It's the logical next step for most people in a loving relationship. When you are with someone you love, and you want to solidify that relationship, wedding bells are usually the next port of call for any happy couple. As a result, this means lots of planning and preparation for the big day. But, it transpires there are so many couples that don't make it past the planning stage. In fact, they don't even make it to the big day! This highlights the pressures lots of couples have when it comes to preparing the happiest day of their lives. So, if you are someone who is looking to plan the big day, or you are discussing marriage with your significant other, are there any relationship pressures you need to prepare yourself for?
One Person Feels They're Doing More Than The Other
Everybody in a relationship can feel like they're doing more than the other person from time to time, and when you're planning for a big day, the concern that one is doing more than the other is going to rear its ugly head. The fact of the matter is that this is something that you should discuss right off the bat. Before you start any planning, it might be best to do some organization. Because even if one person feels like they're doing more than the other, the other person might feel that they should back off to allow the other person to have a better handle on things. But this just belies a lack of communication. Instead, why don't you sit down, discuss everything beforehand, and learn from the mistakes other couples have made before?
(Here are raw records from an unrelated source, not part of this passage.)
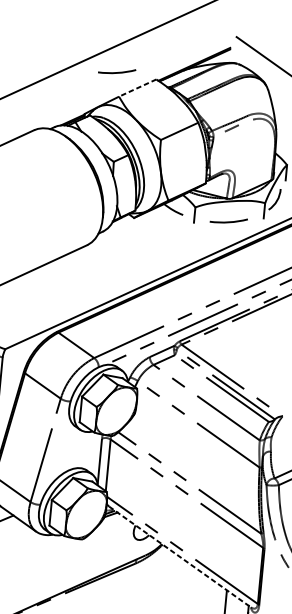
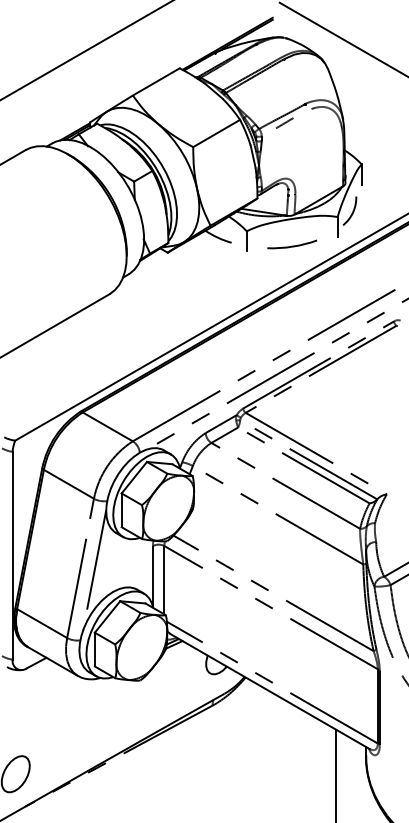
arc: (117, 72) -> (127, 63), removed
line: (137, 88) -> (155, 82), dashed -> solid
line: (56, 452) -> (94, 570), added
line: (180, 557) -> (270, 691), dashed -> solid

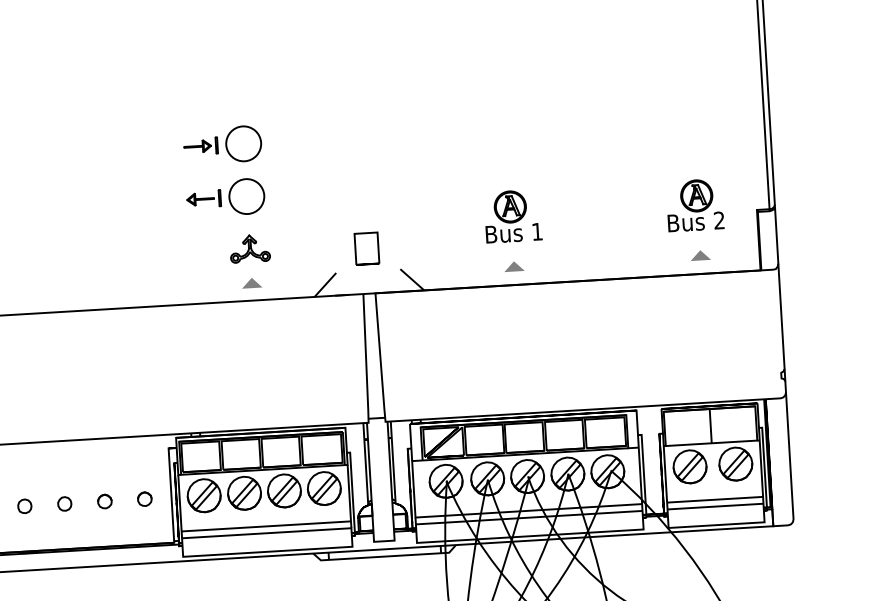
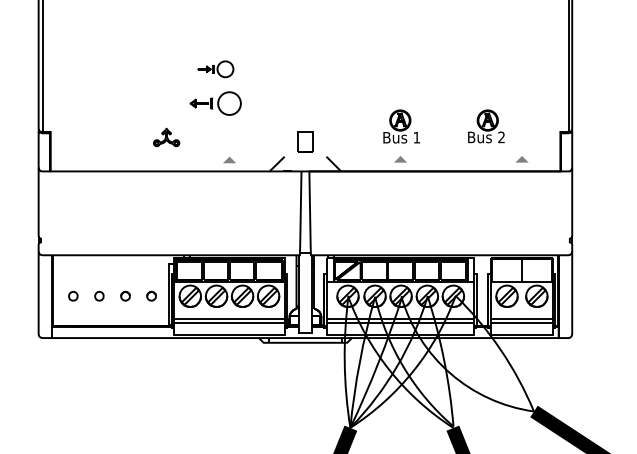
part: (222, 145) -> (215, 69), size x0.7
part: (695, 205) -> (486, 126), moved
part: (249, 248) -> (166, 137), moved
The Parents Want To Take Over
Not to use the word interfering, but there are always going to be external influences on the planning and preparation of the big day. It's something that's been discussed a million times before, but if one set of parents are putting a lot of money into the big day, it can feel like there's a lot of people trying to put their stamp on your big day. If you are struggling financially, this help is always greatly appreciated, but surely there's got to be a limit? Yes, it's your big day, and as much as you appreciate your parents, or your partner's parents putting in a lot of money, you should feel like it's your day and not your parents’. This is a very difficult subject to navigate, and ultimately it depends on the temperament of the parents. However, if you find that you've got parents who want to take over the operation, you need to involve them with parts of the planning. When it comes to involving them in with specific parts, what aspects can you let slide? It's unfair to keep them out of the whole equation, so by including them in the planning, it should keep everyone happy.
You Both Have Different Ideas
A difference of opinion is going to happen, so you may as well prepare yourself for it! You might have different thoughts about decorations, the venue, or even the wedding invitations. It is par for the course, and so if you find yourself clashing on every part of the planning it's time to sit down and break down the duties into something a bit more manageable. If you both have different ideas, use this as a springboard towards the act of compromise. What you can both do is sit down and research your ideas of styles and themes together. Because a lot of the time, couples bang heads because they seldom discuss the idea, rather than sit down and go through something with a fine tooth comb, the approach where you both go over everything and discuss the finer points means you are debating every aspect considerately, and with the other person's feelings at the forefront. If a friend recommended a specific wedding invitation supplier, like Paper Themes wedding invitations, why don't you both sit down and look at the website to see if there are things you can both agree on? Unfortunately, disagreeing with every aspect of the wedding can take up a lot of time, so it's important for you both to let some things go. Maybe you want to split the duties 50/50 or put aside a lot of time to plan everything down to the smallest detail. If your wedding is 6 months away, that leaves you with a very tight timescale, however, if you've got two years, you might think you've got all the time in the world. In fact, it's much better to start planning everything now. Especially if you're both used to clashing on different ideas.
The Stress And Anxiety You Both Feel
And with the pressures you are both feeling, you're naturally going to lash out at each other. Unfortunately, this is the point where couples might decide that enough is enough and break off the engagement. Almost half of engaged couples feel that wedding planning affects their relationship. But if you're feeling so stressed that you're questioning the relationship, it's time to take a step back and look at the bigger picture. It's no one's place to question the validity of your relationship apart from you and your partner, but if you're feeling so stressed and anxious that you're wondering if it's worth it, take a break! The planning process can feel full on, because there are literally hundreds of things, little and large, to do. Instead, take a full day off with your partner, and not talk about the wedding at all. It's at this point you need to regain a sense of perspective, and think about why you're doing all this in the first place.
It's going to happen, you will have disagreements about things you didn't think you cared about before, such as table mats, but when you are deep in the midst of wedding planning, and you're feeling the pressures, you need to step back, take a breath and remember this happens to every couple. The wedding day will fly by, and it will all be a memory. And you won't even remember the stress of the wedding planning in a couple of years’ time!